There are many benefits to investing. For instance, you build a nest egg for your retirement. You help fund your children’s college education. Plus, when you invest in a small to medium-sized business (SMB), you provide them with the necessary capital to continue operations.
Whether you fall under the 53% of investors in the stock market or contribute to other sectors, you know it’s a waiting game. Not only to bypass the constant ups and downs of the markets. It’s also done to avoid losing your returns due to taxes.
Fortunately, there are ways to minimize these contributions to the government. Here are three strategies to reduce your investment taxes.
1. Create a Trust
Trusts are a way for investors to transfer assets out of their estate. This could be in the form of property, a business, or money. A trustee and a fund manager supervise the trust so its value is maintained or increased.
An advantage of a standard trust is the ability for its recipients to be sheltered from an estate tax after your death. Certain conditions must be met to avoid this form of government collection.
Furthermore, if the trust allows it, you have the power to remove assets as an annual exclusion gift. Here, you avoid the gift tax if you withdraw less than $15,000 as an individual or $30,000 if married.
Since there are many trusts available, the ways to reduce your investment taxes vary. A good option for those who live in Deleware is the Delaware Statutory Trust (DST). Trusts like these are good because you can defer capital gains taxes on them.
To do so, you must invest your proceedings into professionally-managed institutional real estate. For instance, several apartment complexes or businesses rather than one of each. Organizations like Kay Properties & Investments have much more information on the DST.
2. Pay for Higher Education With a 529 Account.

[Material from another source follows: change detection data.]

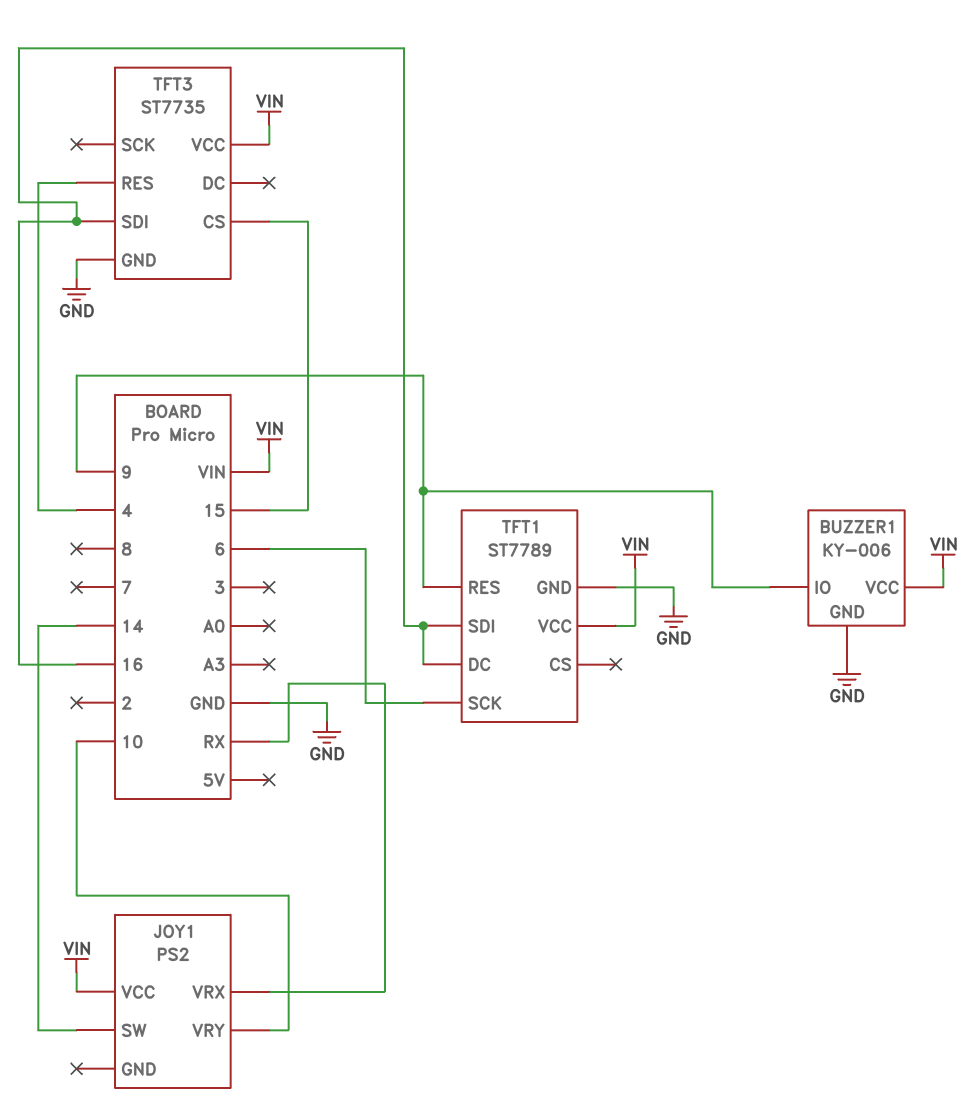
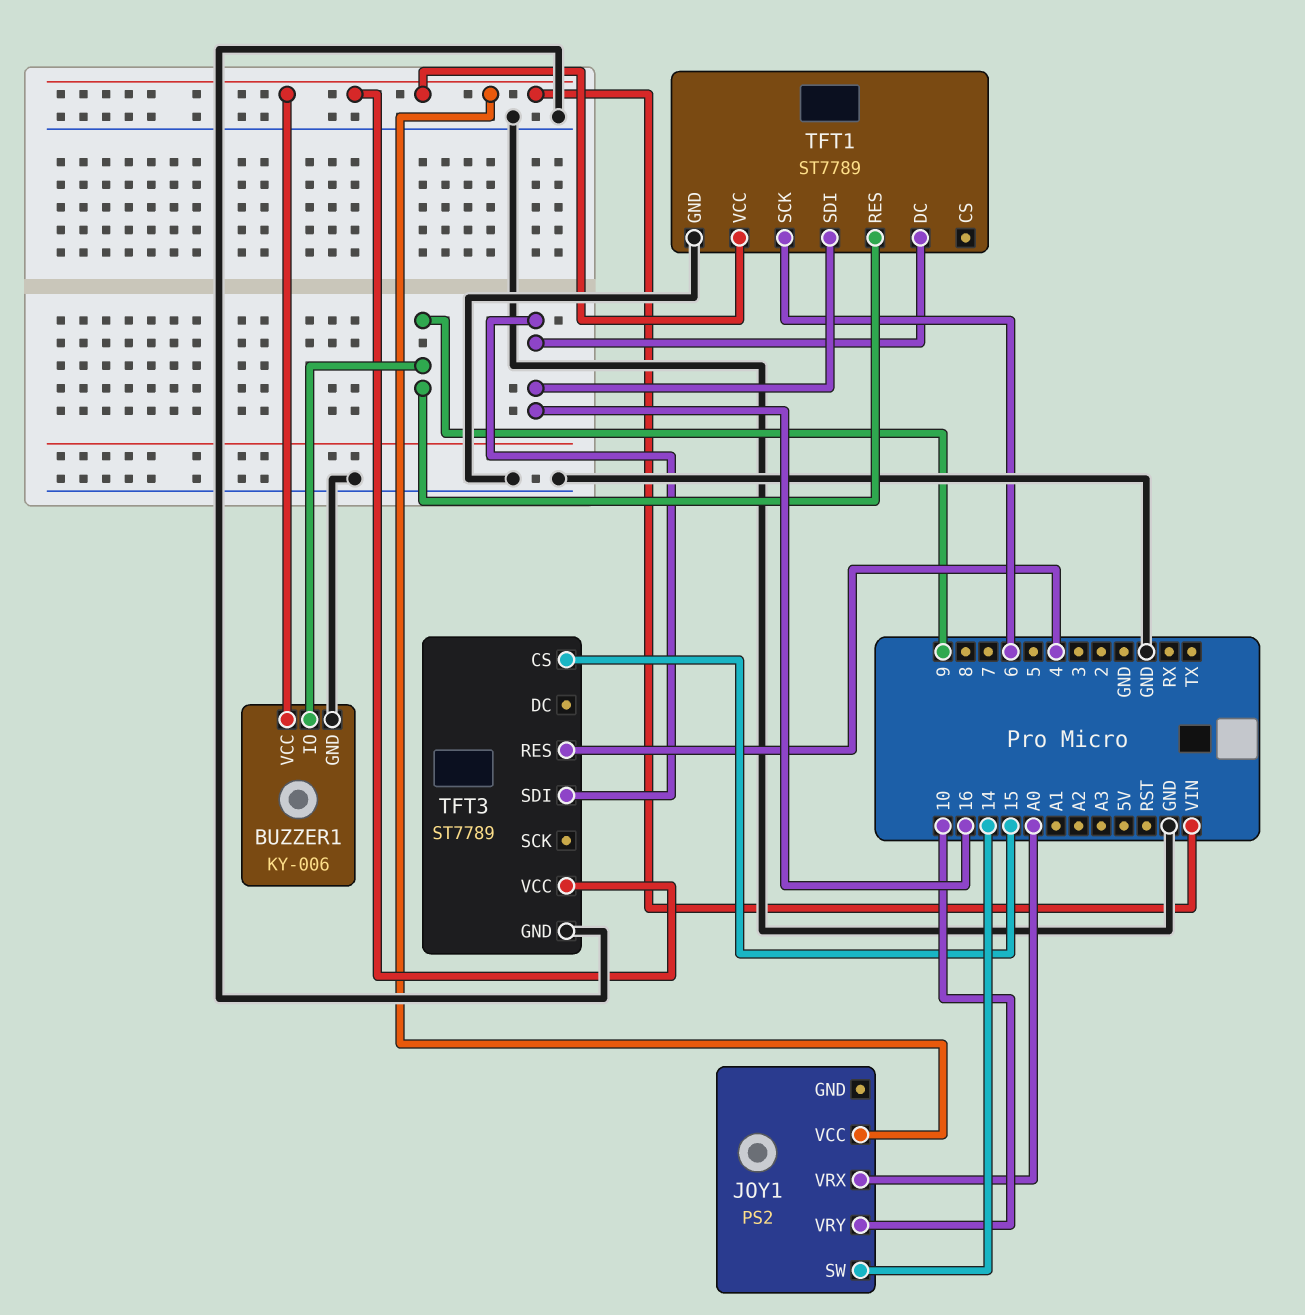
JOY1 pin VRX: RX -> A0
TFT3: ST7735 -> ST7789

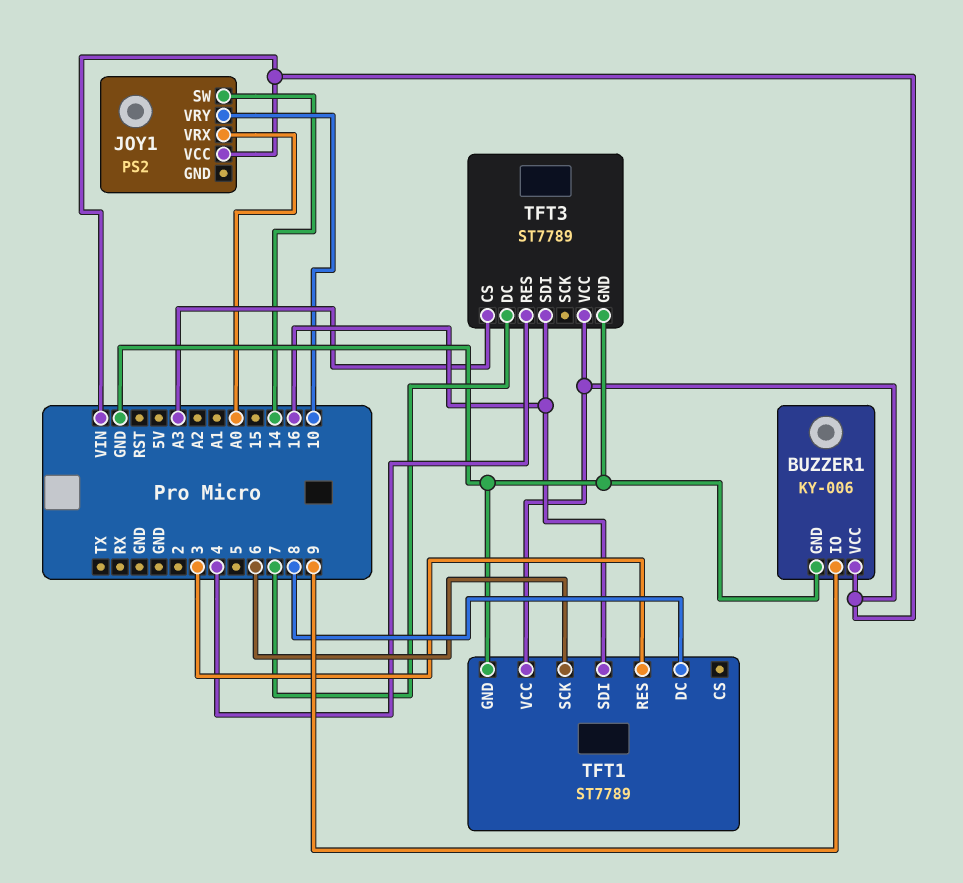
TFT1 pin DC: 16 -> 8
TFT1 pin RES: 9 -> 3
TFT3 pin CS: 15 -> A3
TFT3 pin DC: none -> 7

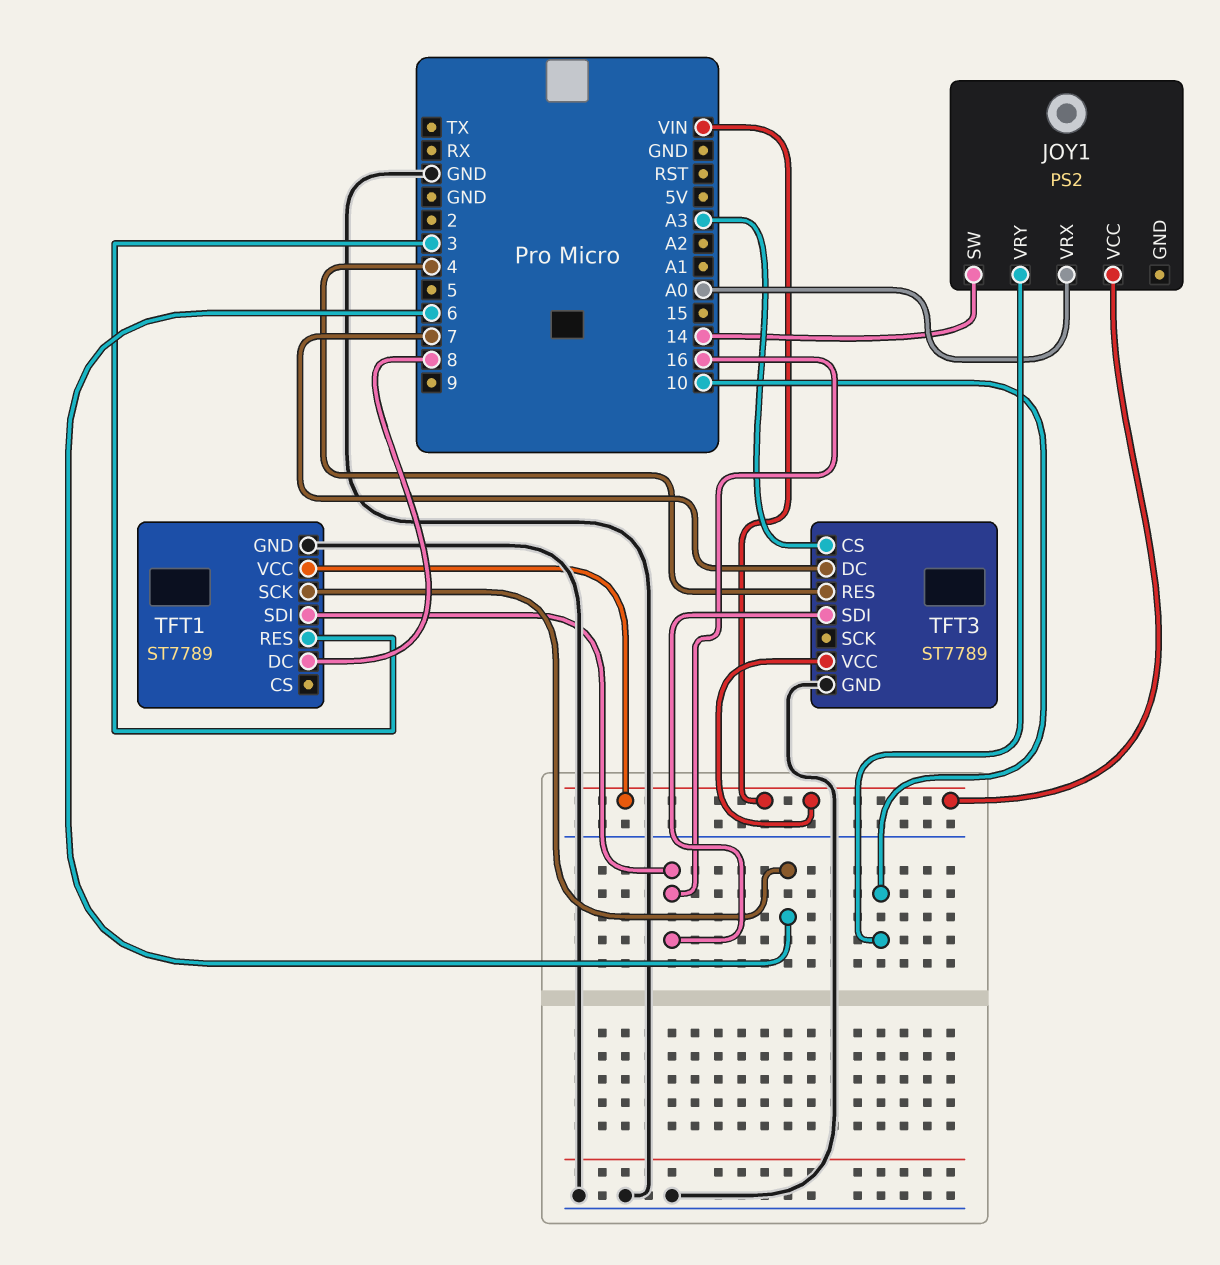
BUZZER1: KY-006 -> none
BUZZER1 pin GND: GND -> none
BUZZER1 pin IO: 9 -> none
BUZZER1 pin VCC: VIN -> none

The 529 account has become a popular way to save for your child’s higher education goals. Although your investment in the plan isn’t deductible at the end of the year as those in a Roth IRA, the money you add grows tax-free. As a result, your child utilizes the account’s entire value for their years in college or university.
Additionally, a 529 account is transferrable. In other words, if your oldest child doesn’t use all of the available funds, then it could be put under the name of your next oldest. There’s no tax penalty for this transfer.
3. Enroll in a Health Savings Account
A Health Savings Account (HSA) is one of the few investments that is tax-free. Fee collection isn’t made when you add funds. Nor are taxes removed when you withdraw money due to a medical need.
Before taxes are applied to your paycheck, the funds for your HSA are removed and added to the investment. On top of maximizing the money in the account, this also helps to reduce the value of the taxable gross pay. Thus, you also receive more from your paycheck.
Unlike a Flexible Spending Account (FSA), the HSA doesn’t have a ‘Use it or Lose it’ policy. To put it another way, if you have money left in your HSA it isn’t removed at the end of the year to start over. It rolls into the new year. As a result, you can build a sizable amount in the account if you don’t use it.
In a way, the HSA could be considered one of the best retirement funds. No matter how much is in it, you have the power to withdraw the money at any time to handle large medical bills. This comes in handy later in life when a major issue could take place.
The three strategies mentioned above aren’t the only ways to reduce your investment taxes. For instance, maxing out your IRA each year helps your money grow in a tax-free environment. When you invest in municipal bonds the accused interest is exempt from federal taxes.
Needless to say, don’t jump into any investment without thorough research on what it does and its plusses & minuses. Besides researching the internet, reach out to an investment specialist who will help you understand your options. Through this, you can build a strong portfolio with a minimum of tax collection.